People who believe they've suffered age or weight discrimination actually have poorer health than victims of racism and sexism, a new study has found.
The research, from the Florida State University College of Medicine, grew out of a study measuring changes in health over a four-year period that was published in the American Journal of Geriatric Psychiatry.
"Our previous research showed that perceived discrimination based on body weight was associated with risk of obesity. We wanted to see whether this association extended to other health indicators and types of discrimination," said lead author Angelina Sutin, assistant professor of behavioral sciences and social medicine, in a written release. "What we found was unexpected and striking."
The researchers found that older adults who believed they were victims of weight discrimination or age discrimination suffered significantly worse physical and emotional health and greater declines in health compared with those who did not report experiencing such discrimination.
In contrast, perceived discrimination related to race, sex, ancestry and sexual orientation was largely unrelated to health declines in older adults.
More than 6,000 adults -- participants in the Health and Retirement Study -- were evaluated. These adults reported their physical, emotional and cognitive health in 2006 and 2010 and also reported their perceptions of discrimination.
"We know how harmful discrimination based on race and sex can be, so we were surprised that perceived discrimination based on more malleable characteristics like age and weight had a more pervasive effect on health than discrimination based on these more fixed characteristics," Sutin said in a written release.

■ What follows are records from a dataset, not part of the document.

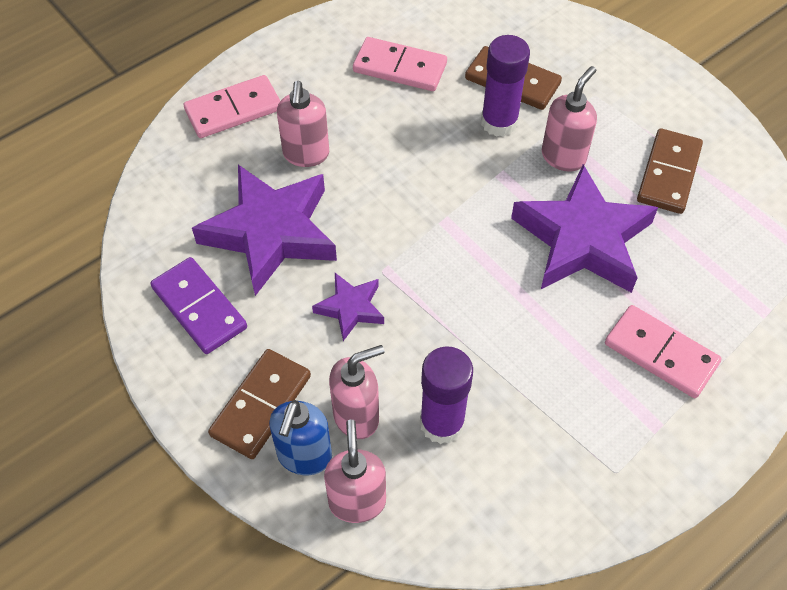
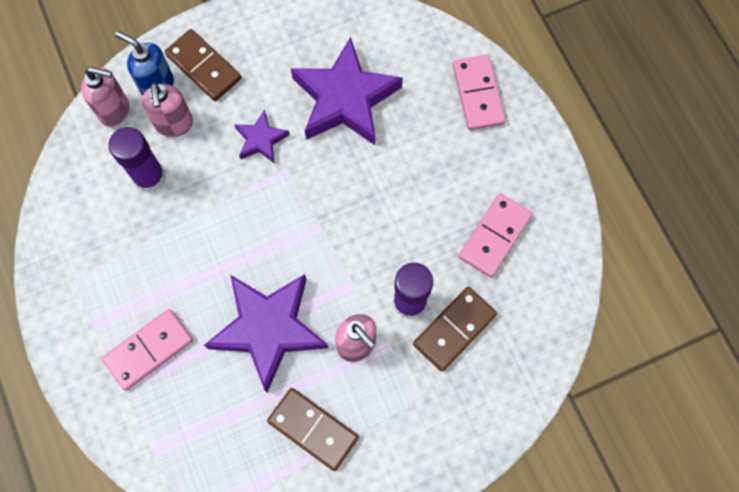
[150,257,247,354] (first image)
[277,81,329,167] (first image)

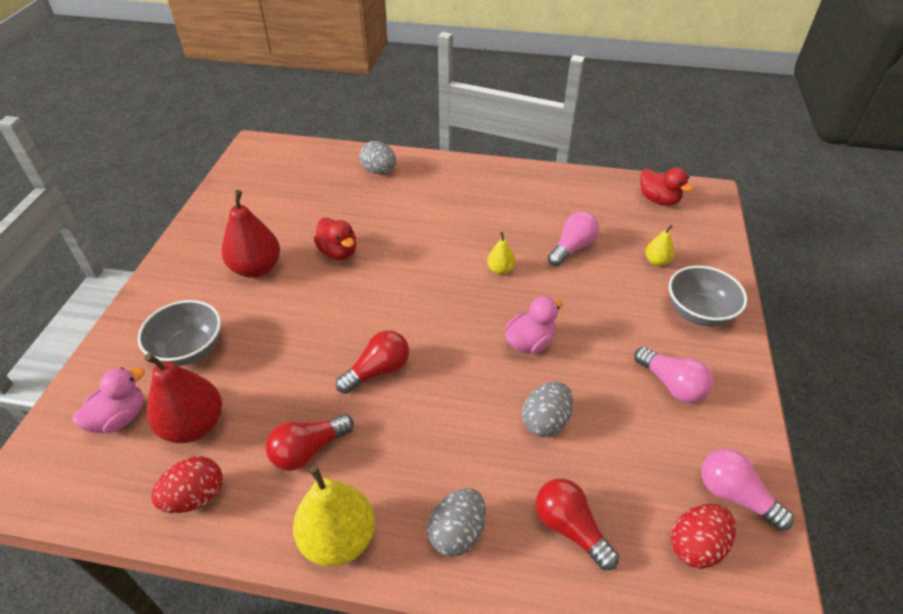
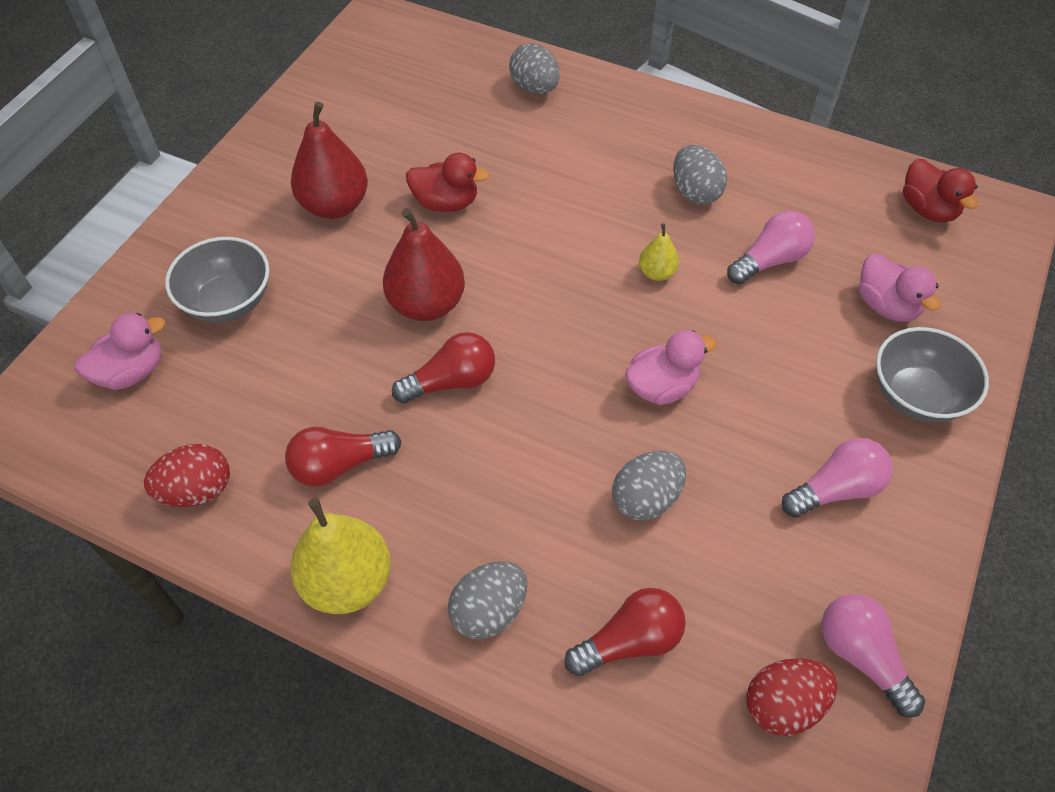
[383,208,465,321]
[406,153,489,212]
[565,588,686,676]
[673,145,727,204]
[782,438,893,518]
[859,254,941,322]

The only exception? Loneliness.
Loneliness was the most pervasive health repercussion of discrimination among older adults. Discrimination based on every characteristic assessed in Sutin's study was linked with greater feelings of loneliness. According to previous studies, the effects of chronic loneliness are severe: increased risk for unhealthy behaviors, sleep problems, cardiovascular risk factors and suicide.
A large number of older adults say they've experienced age discrimination: 63 percent, according to a recent study.
Over the years, many experts have found that perceived age discrimination can be linked to health problems such as chronic stress and a reluctance to visit a doctor.
Despite the above, there continues to be a racial gap when it comes to life expectancy; average life expectancy for African Americans was 3.8 years less than that of whites in 2010, according to the Centers for Disease Control and Prevention. African American adults are much more likely to suffer from high blood pressure, and from heart attack and stroke deaths, than white adults.